1. Load everything into memory
If you source all the objects you need from both databases into memory, then you will bring them into a shared src
and will be able to do any joins on them. Dplyr offers the collect()
function to do so:
db_table_of_interest <- tbl(Database_1, "table_of_interest")
df_table_of_interest <- collect(db_table_of_interest).
You will in fact turn the table into a local dataframe. You will need to do this for all tables of interest, in all databases of interest. It will work fine as long as you have enough RAM to harbour all the data you are reading.
2. Copy identifiers between databases
If (as was our case) you need to join the record identifiers (like site or sample ID's) between two databasas that have the same sites under different ID's, then the easiest way is to double the ID's in a table in both database. So instead of using an external sheet where you list all the ID's of each site in each database, and set up the matches, add one column in the site_table in each database with a reference to the other.
As long as you do not need to set up joined tables with the actual data, then you will be fine. For example if you need to read in a sites-by-species and a sites-by-environment table where the species and environment data are stored in a separate database, and have different ID's for each site.
If you do need to join tables, then at least you will be able to pre-select in both databases before doing a collect()
and reading everything in memory. That will save you memory requirements when there is a lot of data to read.

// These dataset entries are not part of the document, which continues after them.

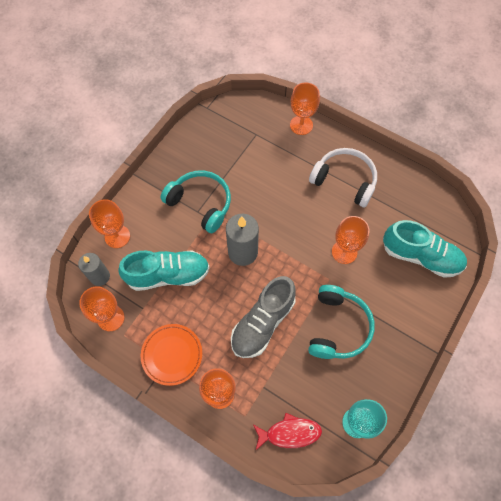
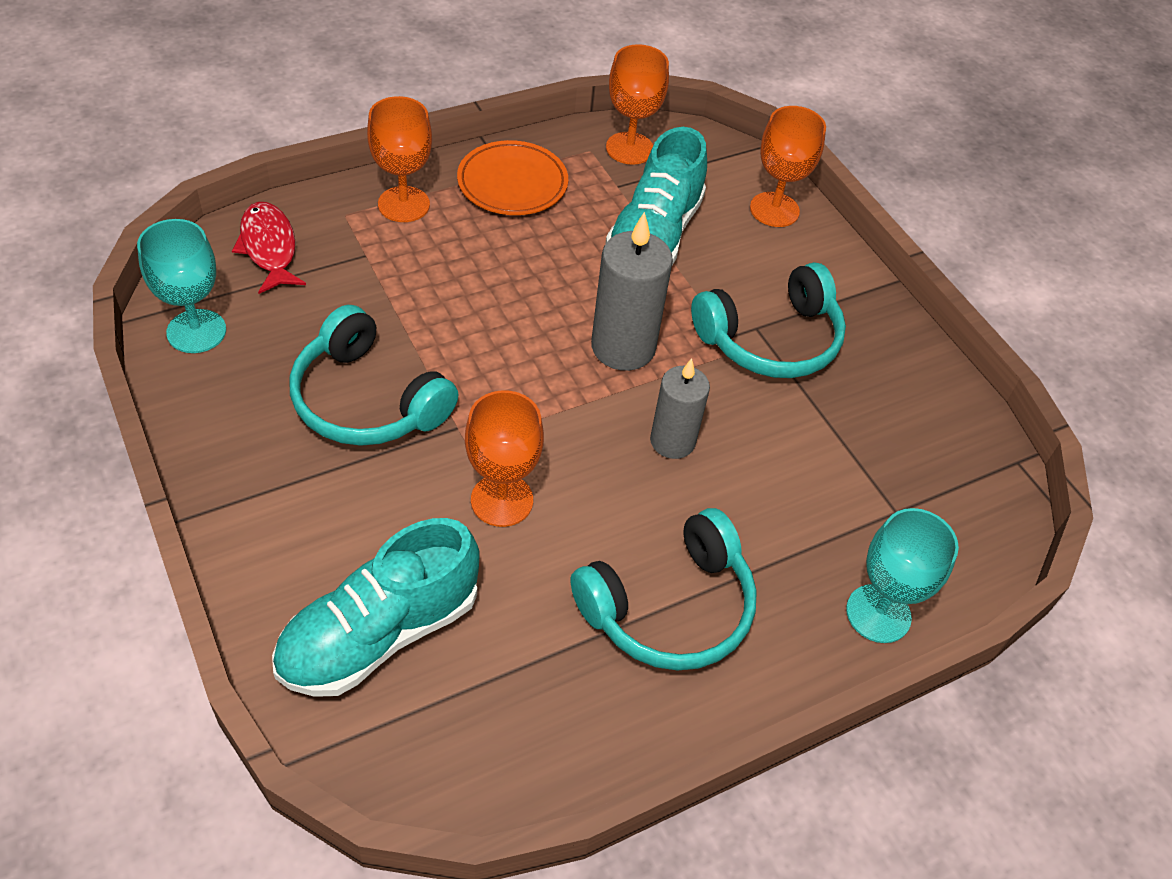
camera: 115 degrees right, 15 degrees down
(100, 276) = (711, 164): grey candle -> grey candle (672, 441)
(262, 323) = (468, 306): grey shoe -> none
(289, 433) = (269, 248): red fish -> red fish turned 135 degrees clockwise
(301, 125) = (878, 613): orange goblet -> turquoise goblet
(344, 180) = (670, 608): white headphones -> turquoise headphones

3. Copy everything into one analysis database
If for some reason more memory is not possible, then in theory you could copy all the data into a single database first. I cannot imagine that this is a viable option in any situation other than that there are only a few tables of interest so that it would be feasible to merge them into a new joint database. Perhaps in cases where the data set is very large and does not change.
If there is an option I have missed in this list, I would be happy to know what other solutions you may have found.